I liked how divinity original sin worked on PS4. I think Torment: Tides of Numenara may follow a similar path and give us a similar experience.
The story choices sound very interesting, and for everyone who wants to know more about the game:Hereare the articles we have, including a developer interview that was a pleasure to make.
Ugh. I’ve tried, these types of RPGs tend to work horribly on controllers. That is my single biggest problem with Divinity OS, no matter what control scheme I use it is incredibly clunky outside combat because they need like 8 radial menus for everything specifically to make it work on controllers, and iirc there wasn’t an actually sensible control scheme for people playing with a mouse. It’s not a coincidence that games like KotOR and DAO on consoles mostly limit you to controlling 1 character at a time and balance the game so you don’t actually need to switch away from the main character.

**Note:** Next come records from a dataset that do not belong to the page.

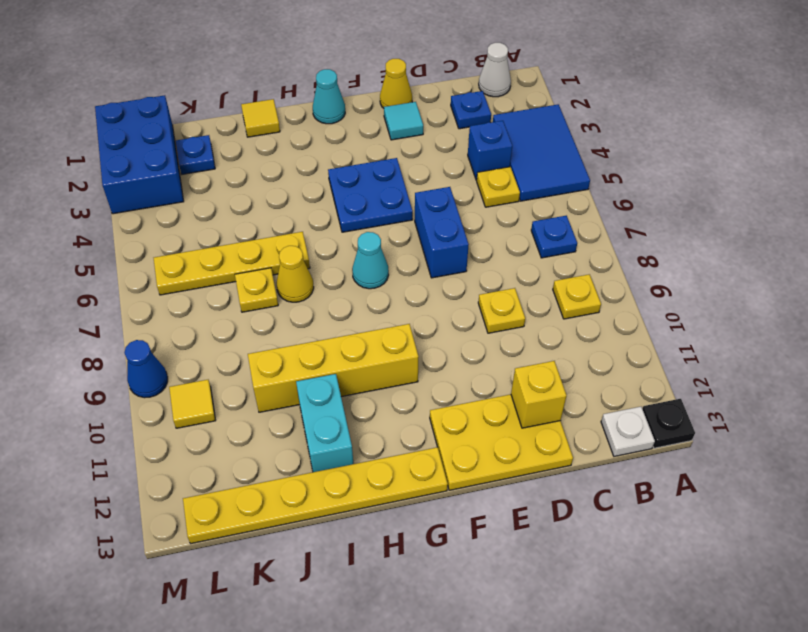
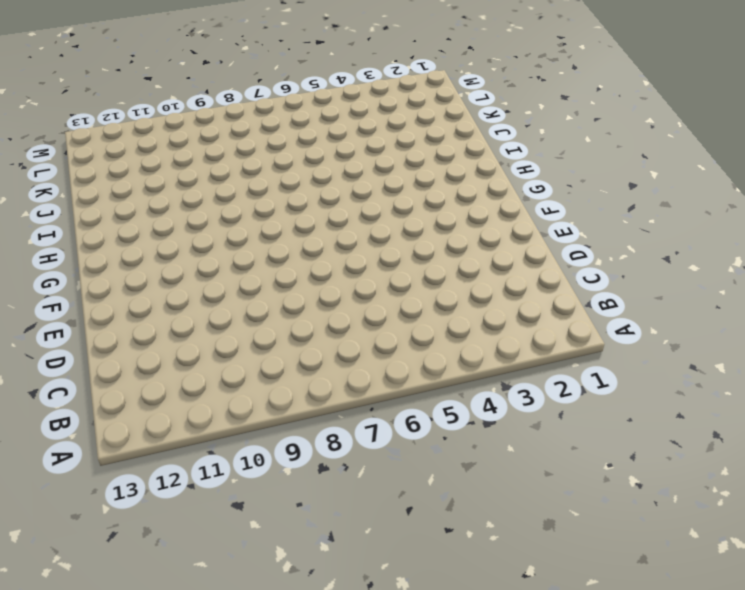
none -> blue tile A3:B5 level 1
none -> black plate A13 level 1
none -> white cone B1 level 1

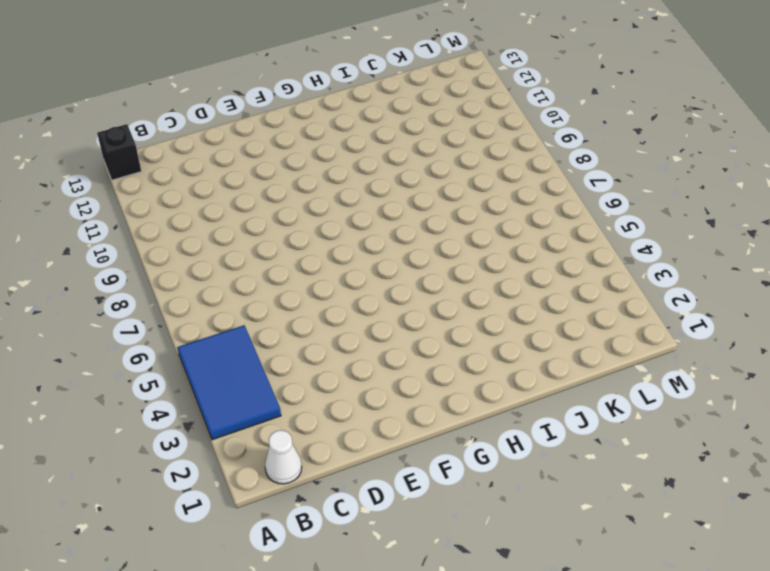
black brick A13 level 1 -> black plate A13 level 1
none -> blue plate B7 level 1
none -> yellow plate B9 level 1
none -> white plate B13 level 1

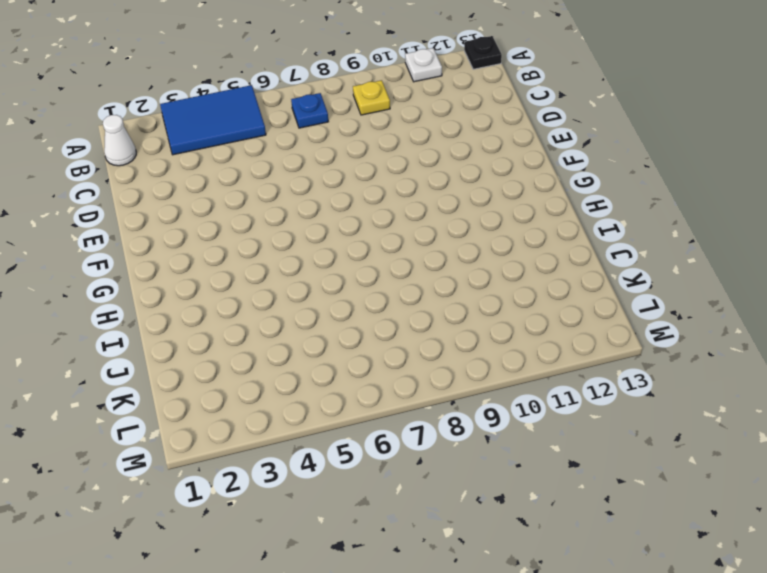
white plate A11 level 1 -> white plate B13 level 1
none -> blue plate C2 level 1
none -> blue brick C4 level 1
none -> yellow plate C5 level 1

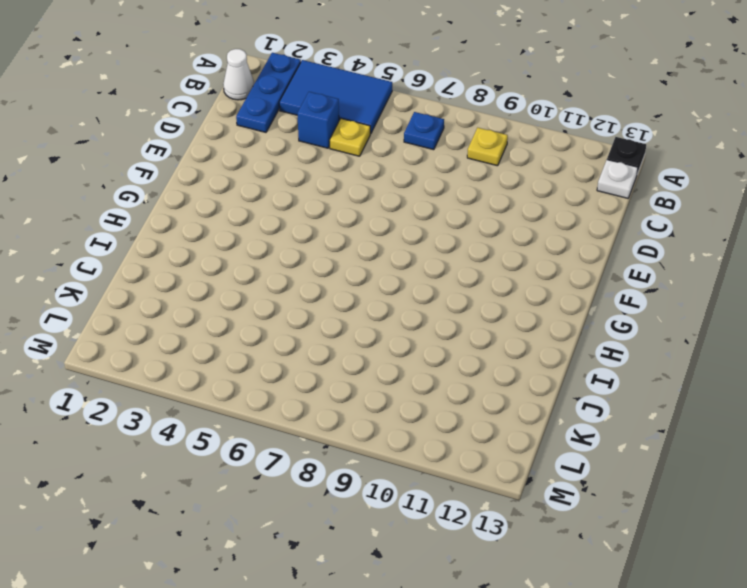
blue plate A2:C2 level 1 -> blue plate C2 level 1
none -> yellow plate D9 level 1
none -> yellow plate D12:F13 level 1
none -> yellow cone E1 level 1

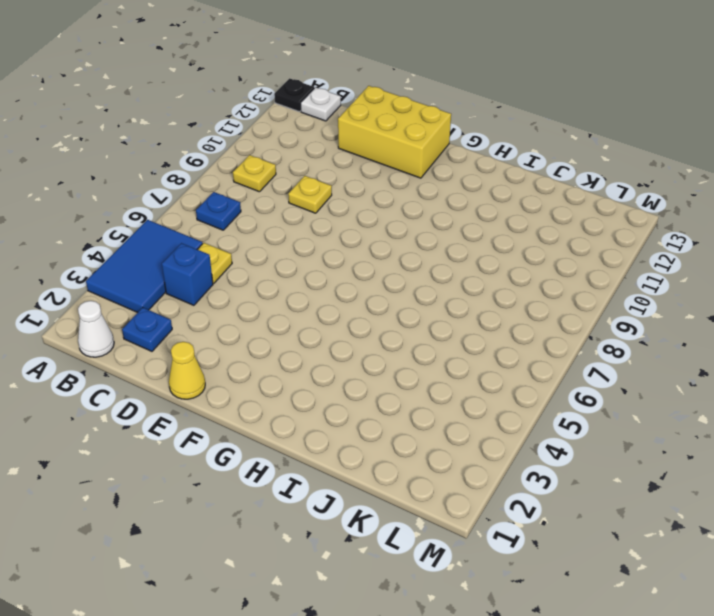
yellow brick D12:F13 level 1 -> yellow plate D12:F13 level 1
none -> cyan tile E2 level 1
none -> blue brick E6:E7 level 1
none -> blue plate F4:G5 level 1

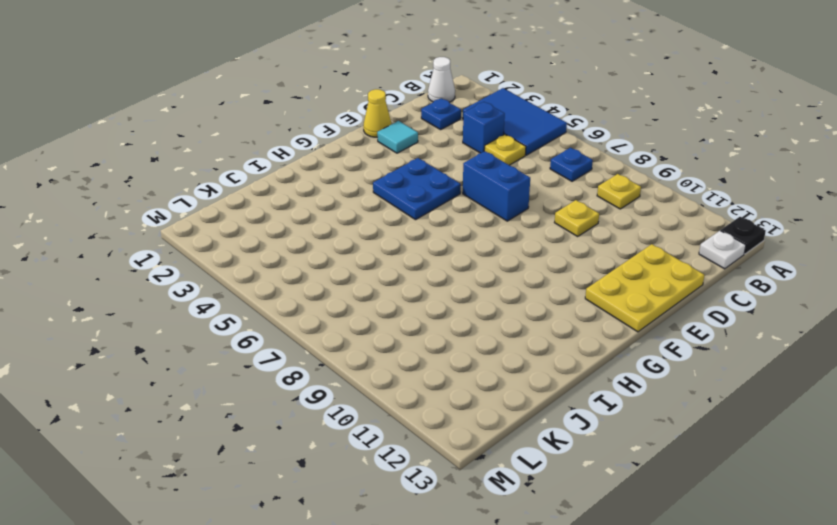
none -> cyan cone G1 level 1
none -> cyan cone G7 level 1
none -> yellow brick G10:J10 level 1

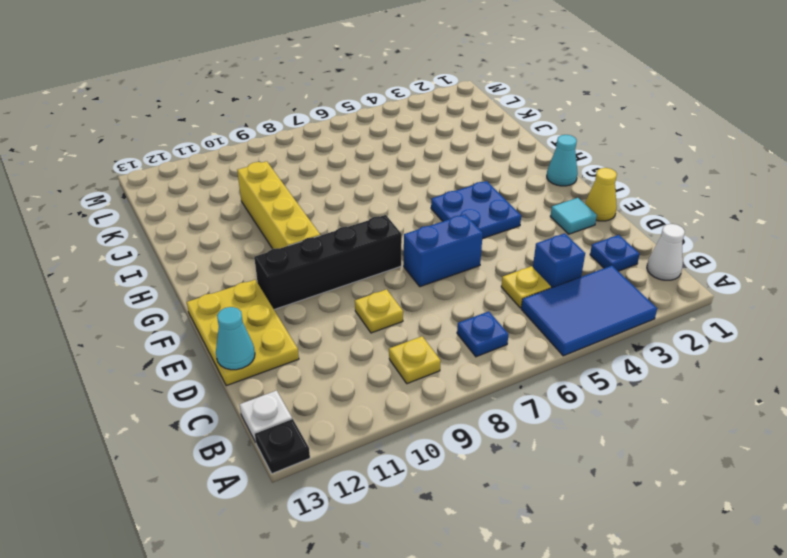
cyan cone D13 level 2 -> cyan cone G7 level 1
black brick F8:F11 level 1 -> none
none -> yellow plate G13:L13 level 1
none -> yellow tile I1 level 1
none -> yellow plate I6:L6 level 1

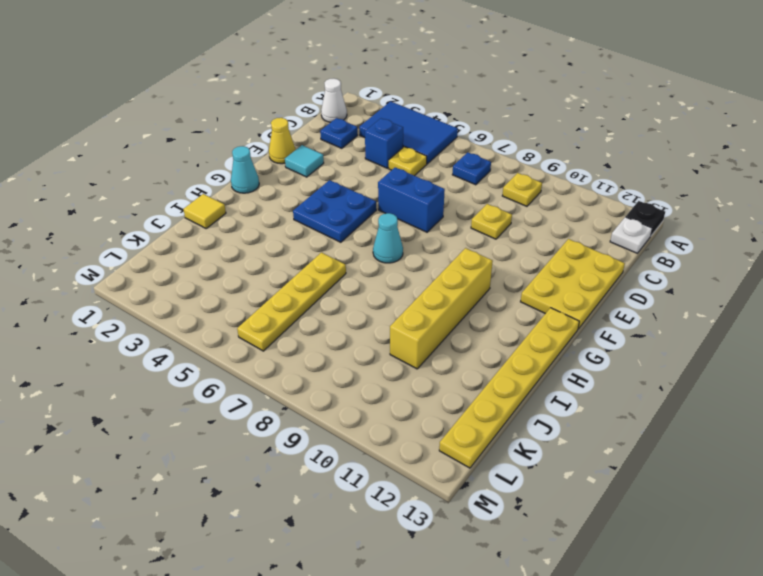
none -> yellow cone I7 level 1
none -> cyan brick I11:I12 level 1
none -> yellow plate J7 level 1

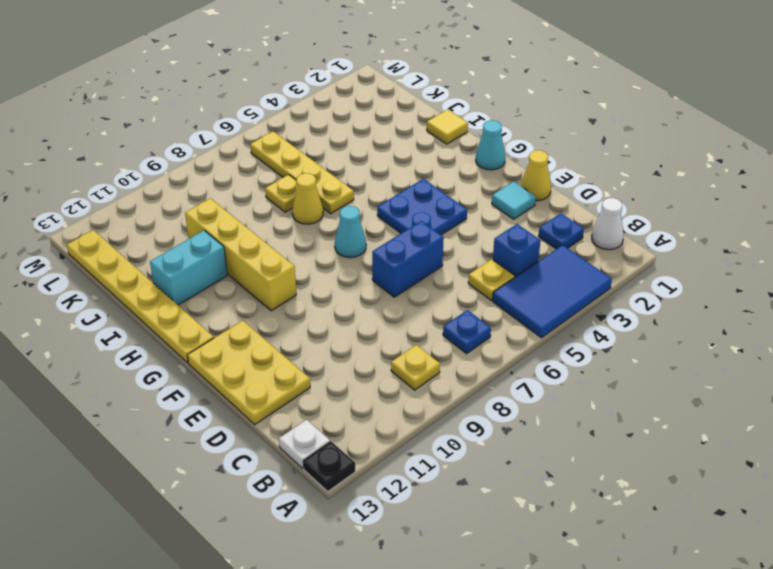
none -> yellow plate D9 level 1
none -> blue plate K2 level 1
none -> blue brick L1:M3 level 1

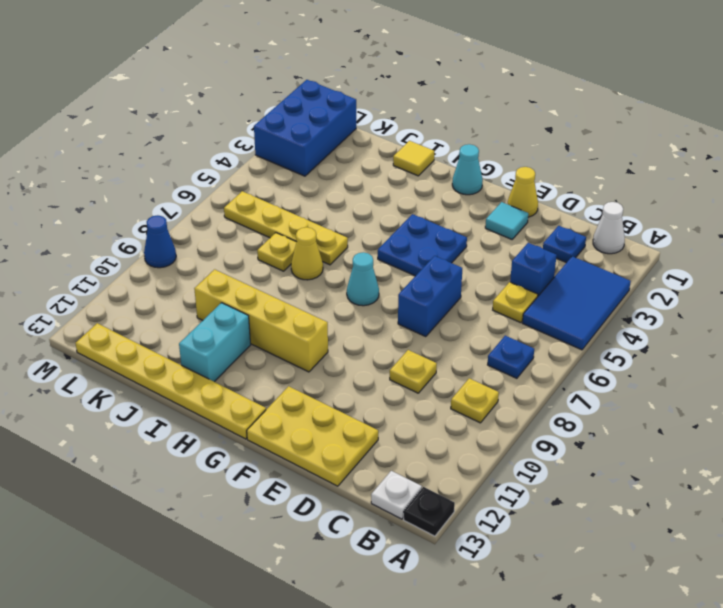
none -> blue plate K2 level 1
none -> yellow tile L10 level 1
none -> yellow brick D12 level 2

So yeah, I can see that being a legitimate problem. It’s easily avoided by creating 2 different control/UI systems, but if they don’t I can see it destroying my ability to play the game. As far as I’m concerned, controls are the single most important aspect of a game, nothing else matters if I can’t interact with anything properly. I’m still waiting for a partner to play D:OS with because I just can’t hack the out of combat controls for all 4 characters you can have with you, if I had a partner I could just go lone wolf and only have my character to deal with.
And this is coming from someone who plays MMOs like SWTOR and WoW on a controller. I still managed to put everything I needed access to no more than 2 buttons away (left bumper+start to open my crafting menu, for example.)
(PS, you can get a wireless mouse and play on the big screen without a controller. That’s what I do, I don’t have a computer moniter.)
While I quite like the content of the trailer (including the indirect poke at procedurally generated games like Diablo) I didn’t notice anything new. Honestly that looks like exactly the same trailer I remember seeing on their Steam page weeks ago (since at least the last Steam sale in June).
Did they add a line somewhere about it coming out on consoles to the previous trailer? I did get a kick out of reading the butt-hurt reactions on their Steam page about how them designing the system so it will work on game pads and a big screen is going to destroy the game. Honestly as someone who would likely buy it on Steam and then play it on a big-screen TV the ability to use a gamepad makes the game much more interesting. I may be a touch-typist at a desk but with a keyboard in my lap I’m terrible with the lights out. The gamepad makes playing in low light conditions much easier.
That said this game is apparently made in the Destiny engine which has had framerate issues on consoles (Firewatch being a famous example). If anyone is thinking of getting this on console I would suggest waiting a week or two after release and seeing if it’s performing ok and if not then waiting for a patch.